After five years of war in which the whole of the [civilized] world has been involved -- and especially after two years of peace! -- the laws and codes by which man had helped himself along have all broken down -- many have proved to be frauds and delusions, much bad tradition has at least been scrapped, a freshness of outlook is made more possible. Nevertheless with all this, we run the risk of a great loss as well. A contempt for life, increased brutality and a rather hardened utilitarian outlook -- all these, together with a class bitterness which is -- when one considers the straits we are in -- altogether tragic, make one feel that if [civilization] is to be saved for humanity at all it must be done by caring for the things of the spirit as well as for those of the body. Love of knowledge for its own sake, ideals of beauty kept over fresh, a steadfast pursuit of truth -- all these are the things without which we cannot live. But because they do not cry aloud like starvation and nakedness for all to hear, because we are hardened and roughened by five years of horror, we pass them over. When however the next generation grows up, what will it say if we have saved the men who worked to feed and clothe humanity, but allowed those to die whose work was to keep [civilization] alive? In Vienna especially, the professors, doctors, artists, musicians and sculptors have a claim which cannot be denied.

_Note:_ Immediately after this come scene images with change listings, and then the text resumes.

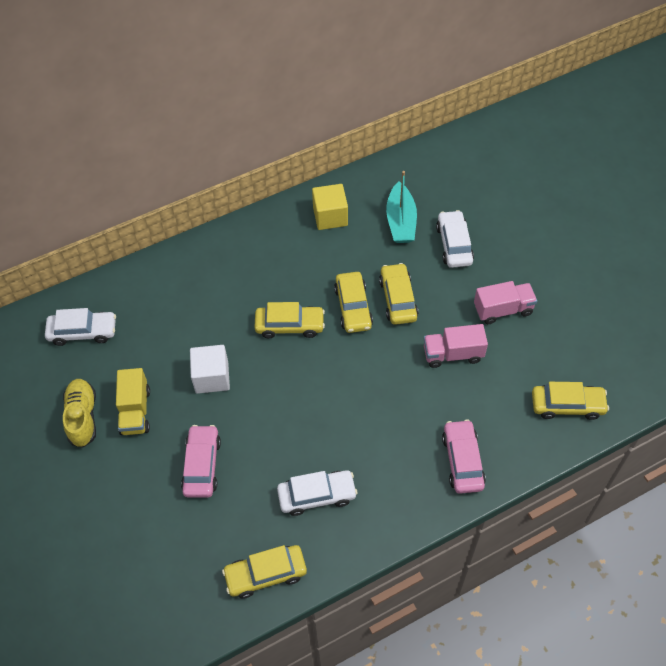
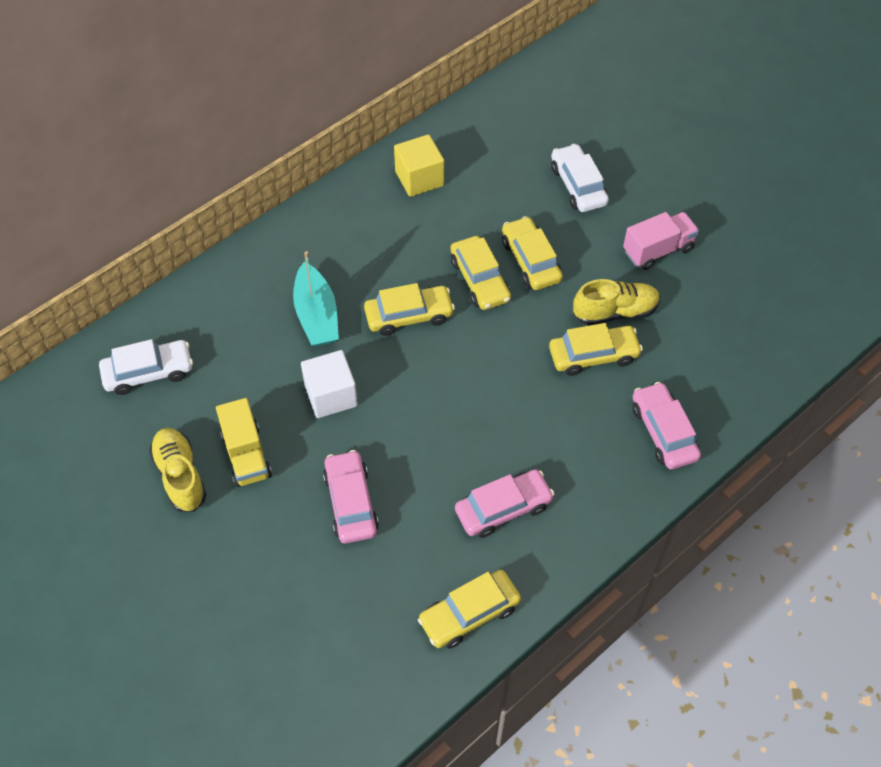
camera: 15 degrees left, 0 degrees up
(317, 496) = (503, 508): white car -> pink car
(401, 221) = (506, 170): turquoise boat -> turquoise boat (317, 315)
(453, 354) = (615, 312): pink truck -> yellow shoe
(567, 405) = (764, 345): yellow car -> yellow car (593, 355)

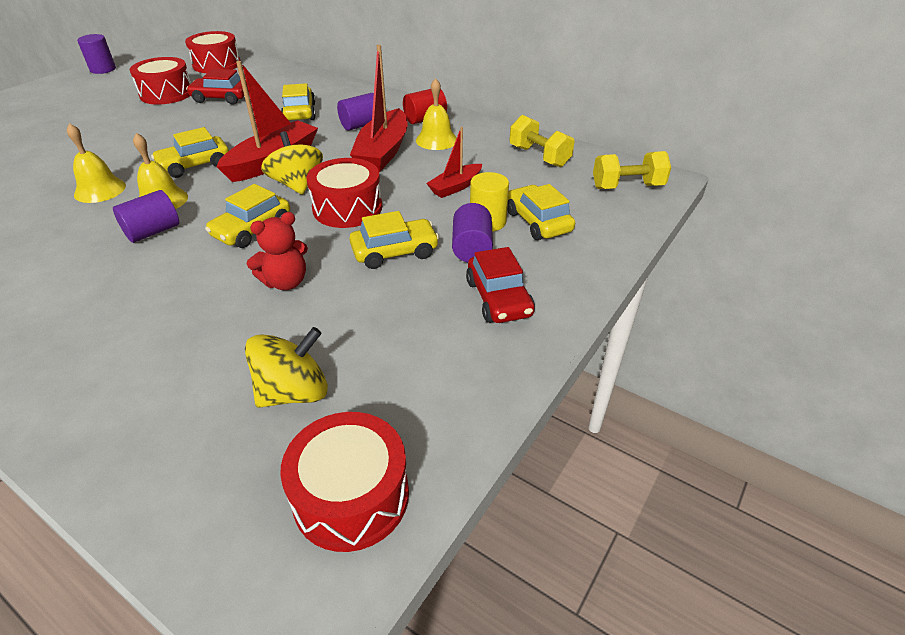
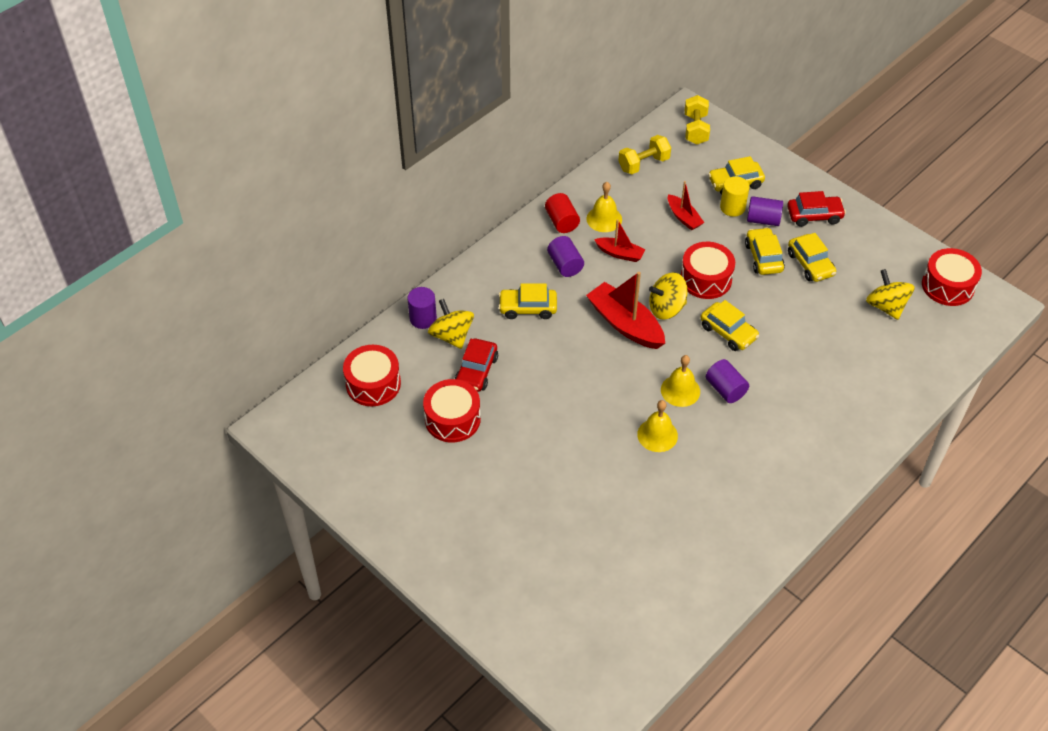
camera: 80 degrees left, 10 degrees up
(103, 69) = (356, 494): purple cylinder -> purple cylinder (423, 318)
(194, 165) = (623, 376): yellow car -> yellow car (810, 264)
(266, 86) = (451, 336): none -> yellow spinning top
(285, 282) = (791, 312): red teddy bear -> none
(383, 152) = (620, 253): red boat -> red boat, size x0.56

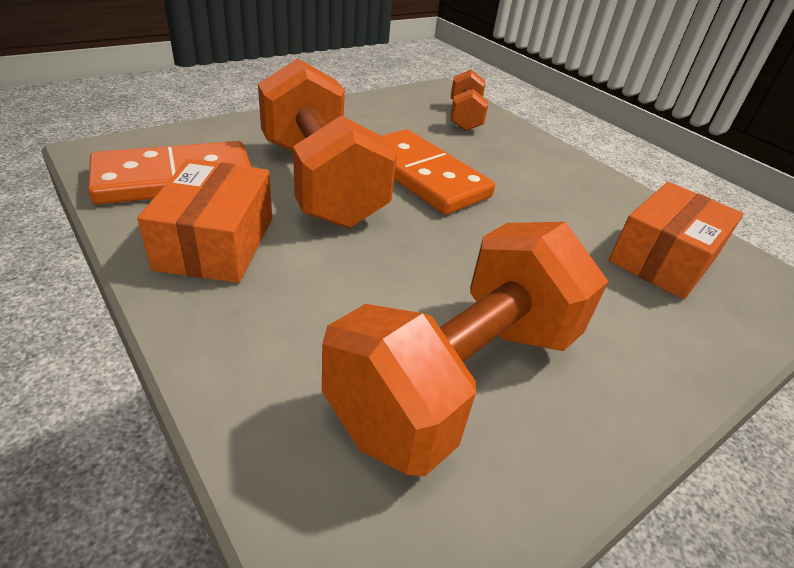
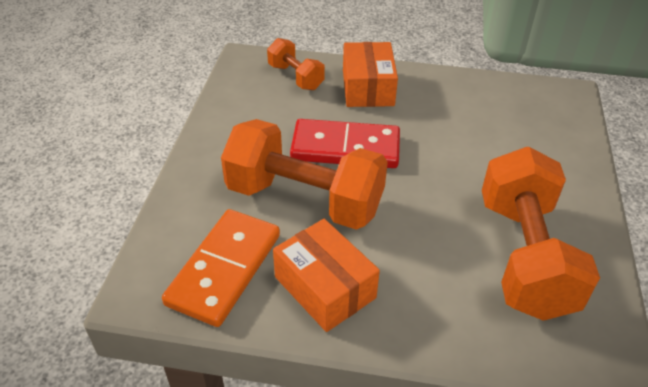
camera: 40 degrees left, 5 degrees up
(423, 176) = (345, 148): orange domino -> red domino
(663, 259) = (511, 115): orange box -> orange box (368, 88)

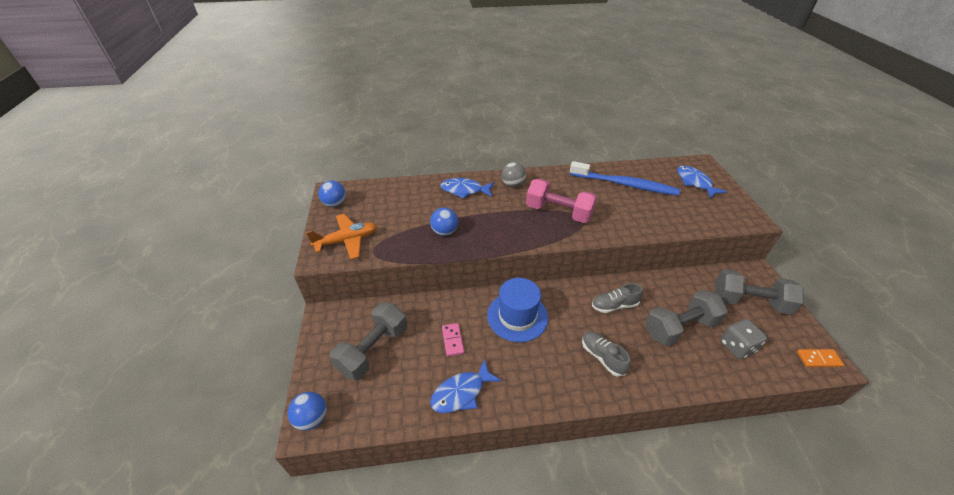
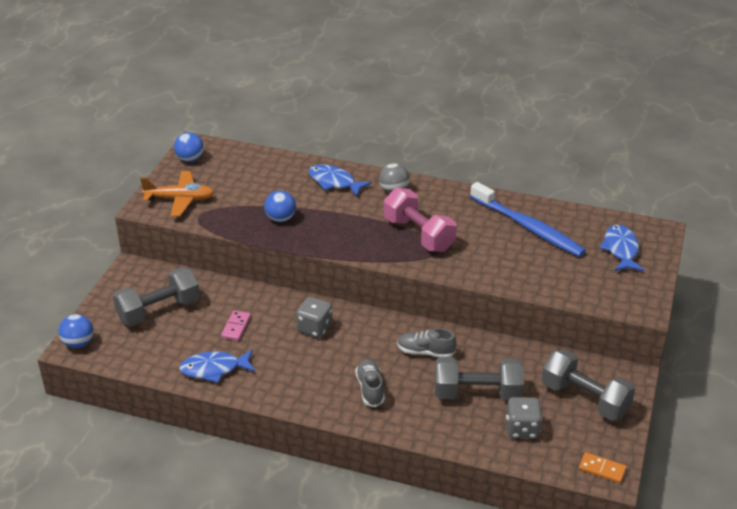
camera: 25 degrees right, 5 degrees down
(517, 316) = (314, 328): blue hat -> grey dice

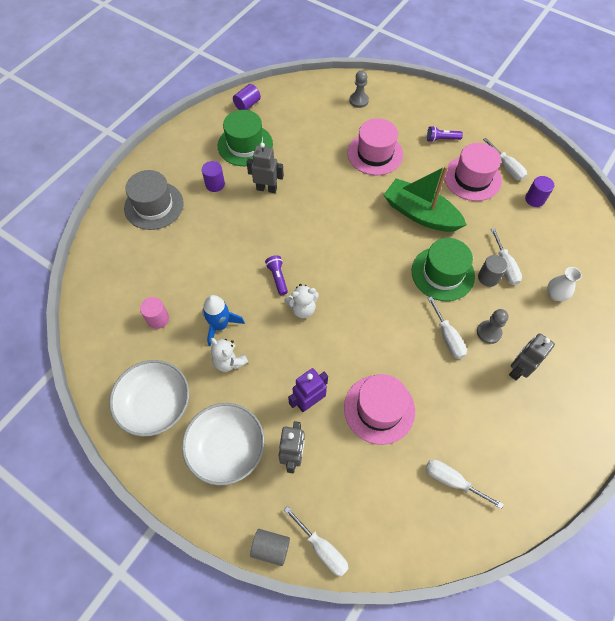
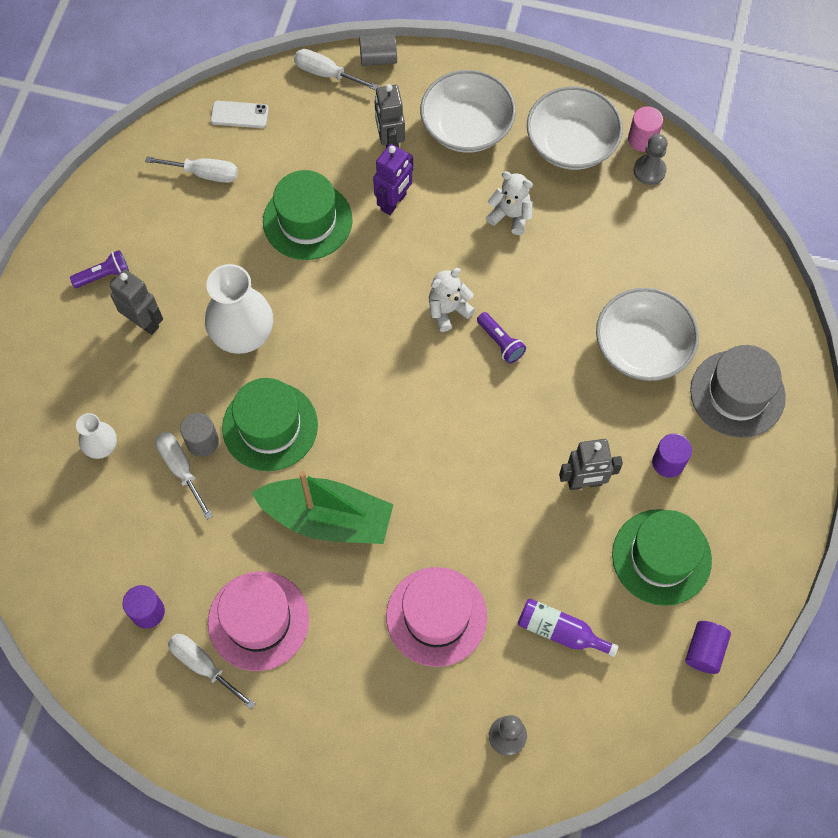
camera: 160 degrees right, 5 degrees up
(158, 319) = (628, 236): pink cylinder -> pink cylinder (642, 139)
(192, 247) = (642, 347): none -> white bowl
(220, 325) = (544, 254): blue rocket -> none
(314, 130) = (560, 631): none -> purple bottle
(379, 409) = (307, 220): pink hat -> green hat
(410, 531) = (239, 115): none -> white phone
(441, 139) = (329, 692): purple flashlight -> purple flashlight (103, 275)
(447, 337) = (243, 335): white screwdriver -> white vase
(489, 332) = (189, 359): grey pawn -> grey pawn (649, 171)
(518, 369) = (144, 322): grey robot -> grey robot turned 75 degrees counterclockwise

[*] The above figure is obtained in the following way -- The figures are taken from the census of 1910.

1. Court, state and other public officials ..... 75,000  
Plus dependents .....   139,000
2. Teachers, professors and all those concerned with education ..... 15,000  
Plus dependents .....   25,000
3. Other professions (Lawyers, doctors, artists, etc.) ..... 15,000  
Plus dependents .....   29,000
4. Small property owners -- people living on investments ..... 52,000  
Plus dependents .....   106,000
5. People in institutions (orphans etc.) .....................................}
    People preparing themselves for professions (students etc.).....}
6. Present estimate of number of officers in Vienna ..... 10,000

It will be observed that a number of people who are technically middle class people are not included in this list. It does not include bank and other private officials, or any shop keepers.

[**] It should be quite clearly understood by the reader that the Gemeinschafts and Kriegsküchen mentioned here and also the students Mensa mentioned further on, only exist on their present scale because of the government grants and the relief agencies in Vienna who have brought food into the town and distribute it in this way -- You can hardly go to any institution in Vienna -- hardly even into a private house -- which has not at some time on another received at least a "Liebesgabe" from some foreign relief agency.